The speech heightened Hayes's national profile, and he embarked on a national speaking tour that sought to draw attention to and fundraise for his legal challenges against Virginia's constitution. He delivered speeches at locations including Faneuil Hall in Boston (February 12), Cooper Union (February) and the Academy of Music (April 3) in New York City, in Rochester (late April, with Susan B. Anthony). Although Hayes and Wise would continue to file lawsuits against disfranchisement into 1905, their cases were repeatedly rejected, including by the Supreme Court of Virginia, and never saw any success.

== Later career ==
Hayes wrote a charter for the St Luke Penny Savings Bank (founded 1903), with Maggie Walker as its first president, making her the nation's only female bank president. He also wrote for the St. Luke Herald, edited the Negro Advocate, and was an attorney for the Independent Order of St. Luke. In 1904, he met with US President Theodore Roosevelt as the head of the NNSL. The NNSL became less influential after 1904, and many members joined the AAC instead. On the national level, Hayes was also known for his opposition to Booker T. Washington's approach to civil rights advocacy.

In April 1905, it was reported in several newspapers that Roosevelt had appointed Hayes to be the US consul to Guadeloupe, which would have made him the only Black person working for the state department's consular services. However, other individuals claimed that they had been offered the same position, and several weeks later the State Department clarified that Hayes was not appointed. The New York Age and Richmond Times-Dispatch reported that Hayes and several other Black Virginians were offered, but turned down, the position, which was eventually filled by G. Jarvis Bowen. During the 1912 presidential election, Hayes was named the director of the Bull Moose Party's "Colored Bureau".

== Personal life ==
Hayes and his wife, Julia Harris, had at least two sons, including George Edward Chalmer Hayes, and a son who died in 1916 while attending Howard University.

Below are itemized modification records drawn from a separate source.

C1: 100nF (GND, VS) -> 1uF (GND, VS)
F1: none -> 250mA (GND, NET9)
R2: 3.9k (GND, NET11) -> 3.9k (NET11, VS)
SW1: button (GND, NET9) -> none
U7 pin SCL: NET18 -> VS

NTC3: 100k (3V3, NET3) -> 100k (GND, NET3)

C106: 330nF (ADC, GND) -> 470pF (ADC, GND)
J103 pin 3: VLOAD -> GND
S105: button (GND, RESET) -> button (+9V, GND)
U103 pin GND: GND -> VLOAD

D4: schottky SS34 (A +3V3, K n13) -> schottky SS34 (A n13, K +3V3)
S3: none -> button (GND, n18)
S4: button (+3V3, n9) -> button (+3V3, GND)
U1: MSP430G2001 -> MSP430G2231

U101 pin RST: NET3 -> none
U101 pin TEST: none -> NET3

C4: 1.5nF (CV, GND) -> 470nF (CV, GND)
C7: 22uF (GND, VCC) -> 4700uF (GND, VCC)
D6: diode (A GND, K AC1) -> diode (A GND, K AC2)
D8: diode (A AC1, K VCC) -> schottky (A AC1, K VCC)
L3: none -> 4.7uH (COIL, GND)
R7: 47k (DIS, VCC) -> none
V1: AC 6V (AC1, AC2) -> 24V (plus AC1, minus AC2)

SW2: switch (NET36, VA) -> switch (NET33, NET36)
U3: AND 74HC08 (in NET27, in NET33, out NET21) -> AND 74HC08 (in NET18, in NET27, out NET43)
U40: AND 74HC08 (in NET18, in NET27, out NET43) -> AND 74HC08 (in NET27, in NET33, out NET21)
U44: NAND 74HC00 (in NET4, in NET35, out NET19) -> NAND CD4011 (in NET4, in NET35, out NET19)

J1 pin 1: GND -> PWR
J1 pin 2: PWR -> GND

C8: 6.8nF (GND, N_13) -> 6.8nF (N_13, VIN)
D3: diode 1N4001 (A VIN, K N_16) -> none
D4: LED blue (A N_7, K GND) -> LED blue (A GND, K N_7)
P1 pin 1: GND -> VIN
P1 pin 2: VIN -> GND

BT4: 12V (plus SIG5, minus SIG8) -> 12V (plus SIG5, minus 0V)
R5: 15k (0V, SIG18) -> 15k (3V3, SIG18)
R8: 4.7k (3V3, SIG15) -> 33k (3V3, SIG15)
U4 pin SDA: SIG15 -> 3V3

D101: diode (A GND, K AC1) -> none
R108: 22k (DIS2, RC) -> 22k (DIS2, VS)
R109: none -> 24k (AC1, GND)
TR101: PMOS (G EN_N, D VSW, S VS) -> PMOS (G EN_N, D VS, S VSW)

James Hayes died on January 28, 1917, in Washington. His funeral was held on February 6, in Richmond.

== Scholarly assessment ==
Riser describes Hayes as in 1903 being "disfranchisement's most widely known nemesis at the bar." Historian August Meier wrote that Hayes was one of two Southern lawyers who Meier knew openly opposed Washington. The legal scholar and historian Samuel N. Pincus, in his 1990 study of The Virginia Supreme Court, Blacks, and the Law, described Hayes' efforts as proving "that a black attorney could act with skill and courage in defending a fellow black man in a hostile environment."